I can smile at the old days*

One day after work, I sat on a tram looking out of the window at the city parks that lined the route between the office and home. My newly acquired aloneness felt all the more accute, amid a crowd of homeward bound passengers, with no-one waiting at home to greet this city worker. Surrounded by strangers and inspired by the familiar scenery my thoughts harked back to happier times when Mottsu and I would share the detail of the one act dramas that unfold between tram stops. All alone with memories*, I recalled when we’d sit together on a tram, in collusion, observing the other passengers and enjoying the diorama of public transport.

A chorus of school children who’d filled the aisles with unwieldy backpacks loudly discussed their emerging interests in the other gender. The ubiquitous talker took up a soap box stance and berated the Prime Minister, our political system, and humanity in general. There was also the extra, the one that no-one else would sit near or make eye contact with. The soundtrack was underscored by one-sided mobile phone conversations that predictably opened with the line “I’m on the tram” and then went on to share more than the talker realised about themselves.

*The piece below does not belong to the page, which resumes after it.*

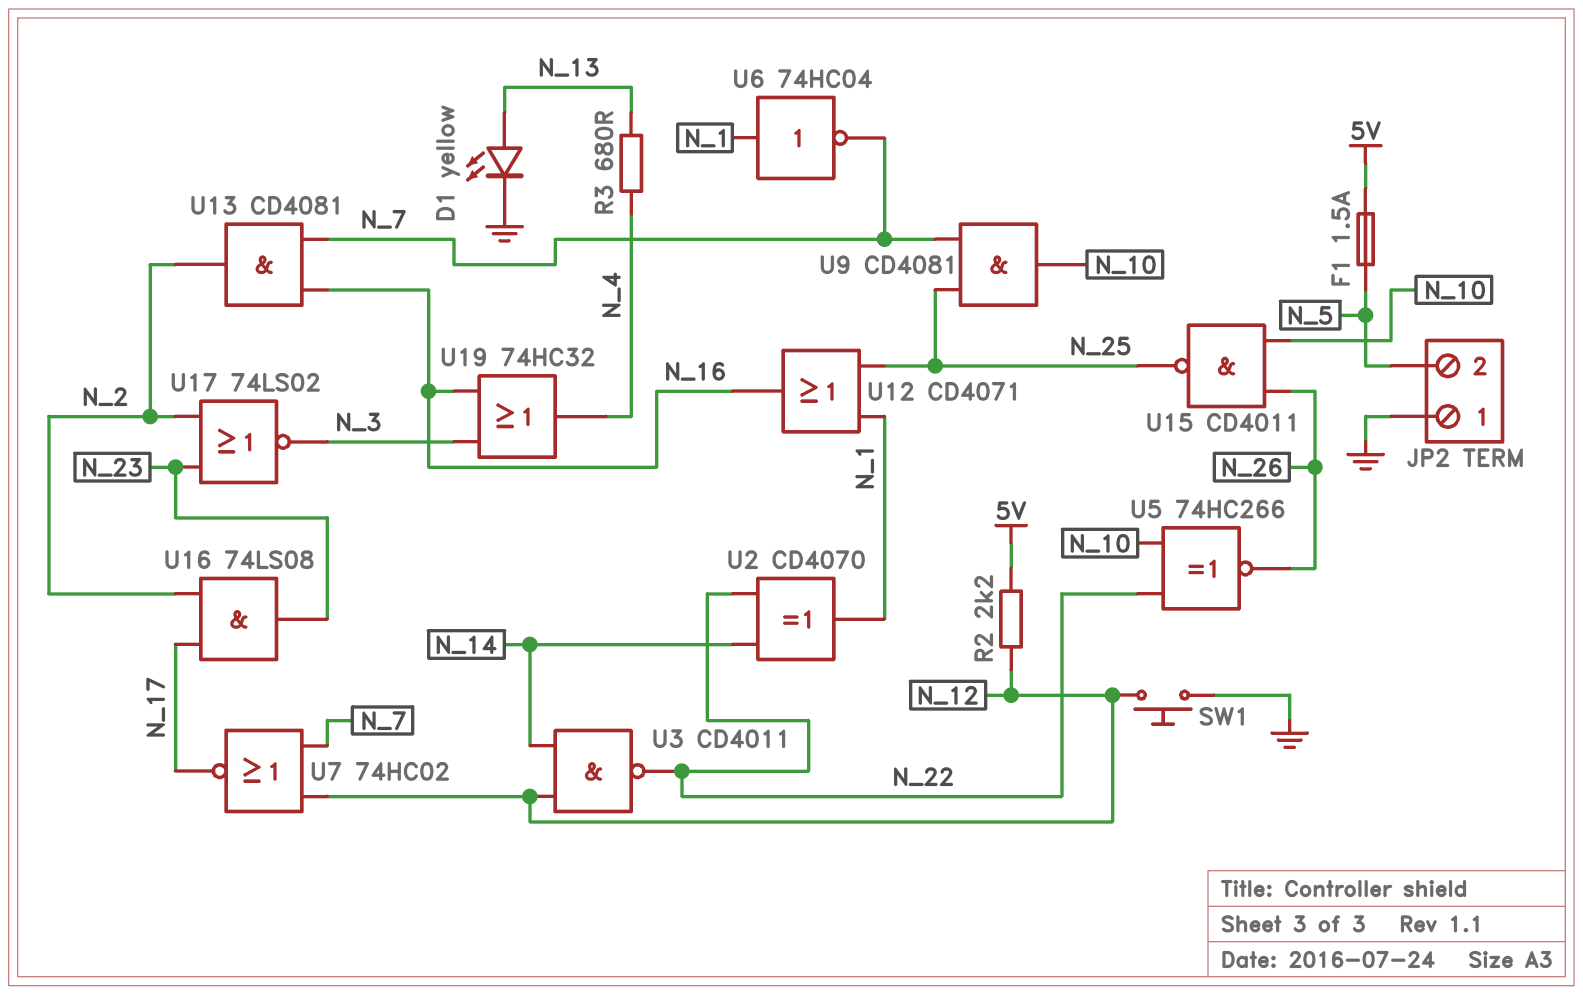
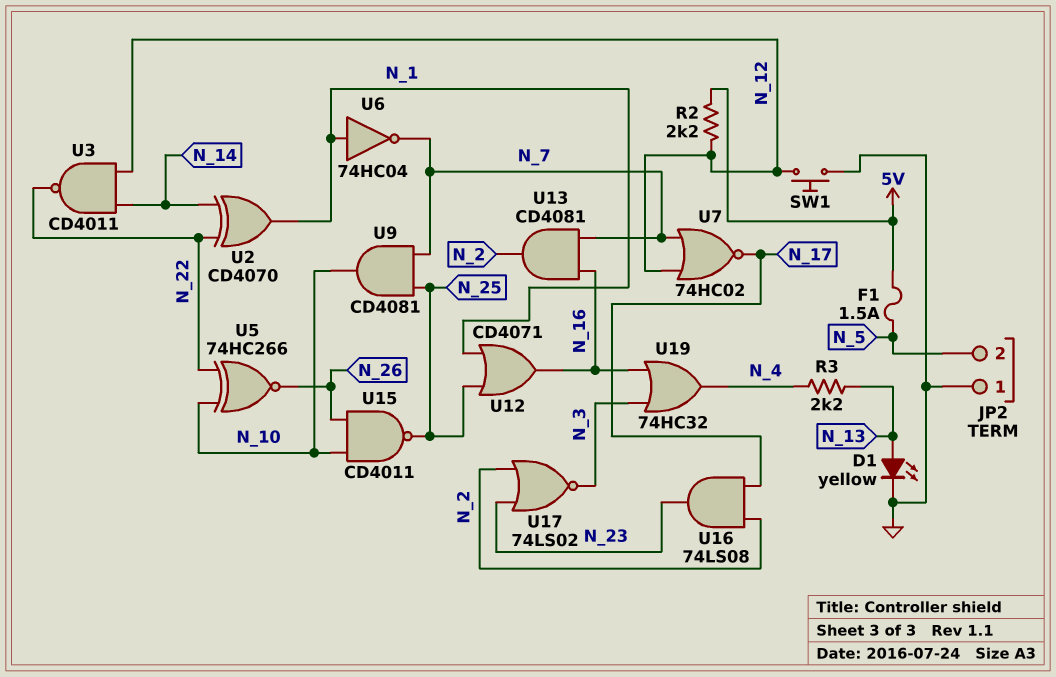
R3: 680 (N_4, N_13) -> 2.2k (N_4, N_13)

From my seat in the stalls I saw a woman teetering on stilt like heels almost unable to balance as she negotiated a transaction with a machine to secure a ticket, she tripped clumsily before heavily landing in a seat. I smiled inwardly.

Mottsu would have enjoyed these displays of humaness. I looked out of the window missing the intimacy of his company.

Involuntary tears welled and gently spilled, responding to the pull of gravity and leaving a tiny pools of longing on the empty vinyl seat next to me. I was conscious that by crying I became one of the players in the vignette of tram theatre, a part of the drama. I resisted wiping my cheek not wanting to draw attention to the overflow of emotion. The tears liberated themselves from somewhere within and continued to gently flow and I felt a little liberated too, free to cry or maybe just unable not to.

I also felt conspicuous, becoming a member of the cast on the tram carriage stage. The audience were watching from behind a façade of disinterest secretly spellbound, perhaps imagining what might be unfolding in front of them and all the possible reasons for the quiet sorrow of a fellow commuter. I sensed the scrutiny of their questioning looks and focused on my lines “keep it together, keep it together…”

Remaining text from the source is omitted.